All the world is smoke.

I pace around a loft, its white walls hewn out of the gray haze of fumes and conversation somewhere on the decidedly low-rent end of Milwaukee Avenue. The floorboards are spongy, giving noticeably under every booted step. I gingerly thread my way through the gathering crowd, my heavy strides clumsily avoiding the nimble, Chuck Taylored feet of various hip young things. Outside and just a few windows down, someone turns on a bodega’s window signs, the hum quavering on the warm spring air. I find a sagging couch propped sadly against the corner and gently set myself down. I am in the guts of Buddy. And I’m feeling all too much like a bull in a china shop.

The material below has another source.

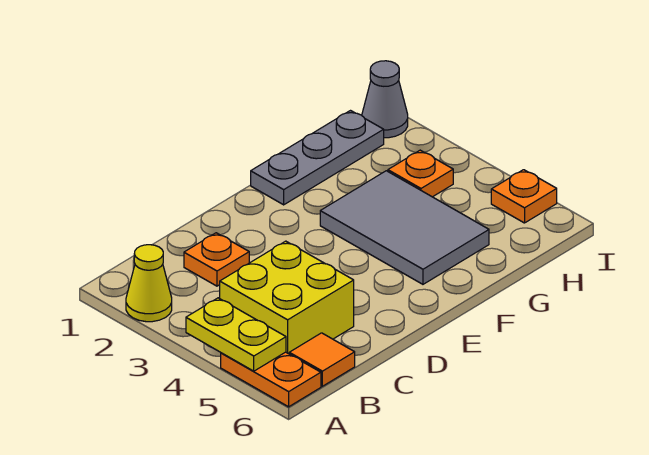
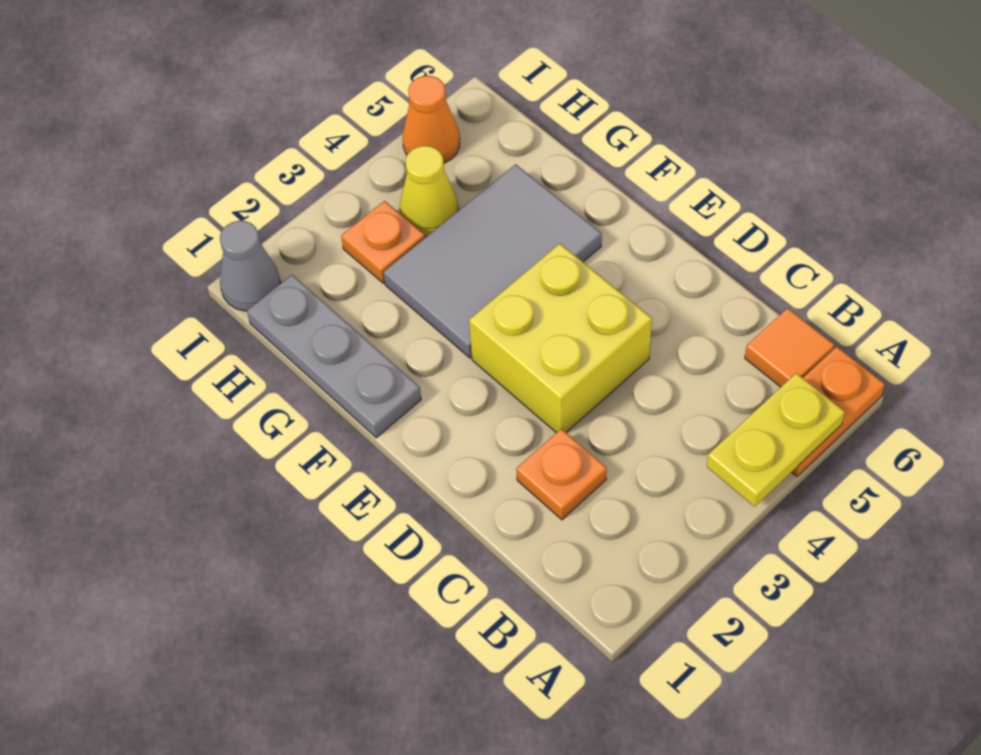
yellow cone A2 level 1 -> yellow cone H4 level 1
yellow brick B4:C5 level 1 -> yellow brick D3:E4 level 1
orange plate I5 level 1 -> orange cone I5 level 1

The Buddy gallery/performance space is a ramshackle building bordered by furniture stores and pizza joints that sell deep-fried twinkies. It is a rather bland building, unadvertised and unadorned by any wall murals or signage, except for a single piece of notebook paper hung on a 45-degree angle and stuck in place with half a spool of packing tape. Passerines. (Illegible Band Name Here.) Calvin Johnson. An arrow points up the narrow stairs, where a bearded man wearing thick horn-rimmed glasses waits at the top collecting donations. He draws a slash on my hand and I make a right turn down a narrow corridor.

At the end of the corridor, Calvin Johnson, famous to hipsters and rock critics as the voice behind Seattle cult-favorites Beat Happening and owner of K Records, is selling mix tapes out of a suitcase. Shaking and Hollering: Women of Southern Soul 1968-1973. American Wimpy/Power Pop 1977-1985. I make a note to come back and pick these up after the Passerines play. Calvin doesn’t say much to anyone, except tersely to tell some fellow disheveled music dork, “No. No Beat Happening songs.” There’s no malice, just exhaustion. The kid slinks away as Johnson stares at his back and sighs.

The Passerines, a four-piece band (from the loverly Hyde Park) comprising three girls and one scenester, shyly set up their small practice amps onstage and look nervous, fingering their instruments and anxiously glancing around. People are trickling into Buddy, and the air is getting thicker and smokier.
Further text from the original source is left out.